До сих пор моими главными антагонистами, правда пассивными, а не активными, были проф. Тэт и, пожалуй, сэр В. Томсон, в качестве его сотрудника по вышеозначенному труду, направленному против меня, т. е. люди с известным положением в науке, последний из них даже с всесветной известностью математика и физика. И я занимался с некоторой обстоятельностью рассмотрением возбужденных вопросов частью потому, что мнения таких людей заслуживают полного внимания, частью же еще и потому, что вопрос о происхождении и последующем подтверждении физических аксиом имеет общий и неизменный интерес. Что же касается до того критика, который, цитируя против меня эти авторитеты, придал таким путем некоторым своим замечаниям значение, которого они без этого не имели бы, то мне сравнительно с тем, что я высказал по поводу других его замечаний, приходится покончить с ним в коротких словах. Вследствие причин, уже указанных выше с достаточной ясностью, я не коснулся было многих его положений; на этом основании он приводит их еще раз, в качестве неопровержимых. Добавлю здесь только самое необходимое, чтобы показать всю неосновательность его претензий.

Нет никакой надобности долго останавливаться на мнении рецензента о метафизическом характере положений, которые мы признаем за физические.
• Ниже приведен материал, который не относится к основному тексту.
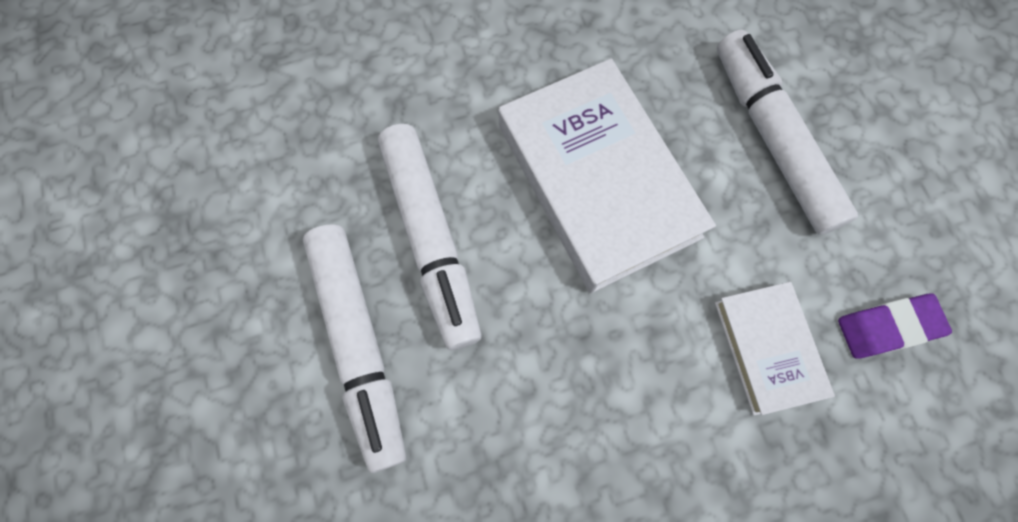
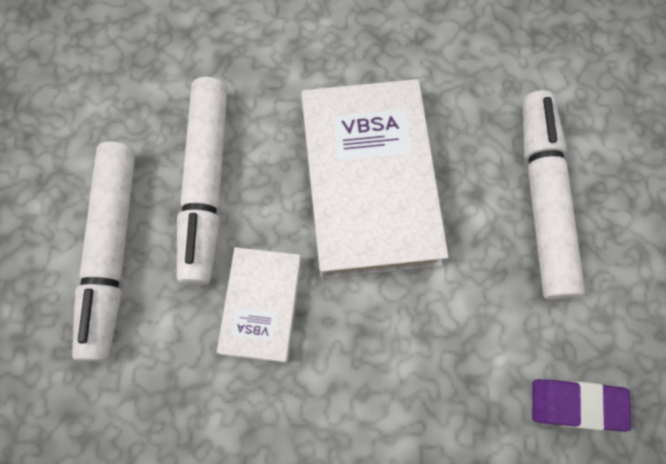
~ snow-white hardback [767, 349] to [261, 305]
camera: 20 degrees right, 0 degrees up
Свой отчет о моем изложении "конечных научных идей" он заключает следующими обращенными ко мне словами: "Он претендует ни более ни менее как доказать, что все наши основные понятия непостижимы". Понимает ли критик, что он разумеет здесь под непостижимым понятием, я не могу сказать. Достаточно будет заметить, что я вовсе не покушался на совершение такого удивительного подвига; я пытался только показать, что объективные действия вместе с их объективными формами непостижимы для нас, - что те символические представления, которые мы имеем о них и которыми должны пользоваться, не похожи на реальные, как это доказывается теми противоречиями, которые обнаруживаются между ними при окончательном их анализе. Но положение, что объективное бытие не может быть выражено в терминах субъективного бытия, представляется критику совершенно равносильным выражению: "наши основные понятия" (субъективные продукты) "непостижимы" (не могут быть созданы субъективными процессами)! Указывая на это как на образец, по которому можно судить о его способности обсуждать эти конечные вопросы, я оставляю в стороне его физико-метафизические замечания и перехожу прямо к тем, которые вследствие его специального образования могли бы быть более достойными внимания.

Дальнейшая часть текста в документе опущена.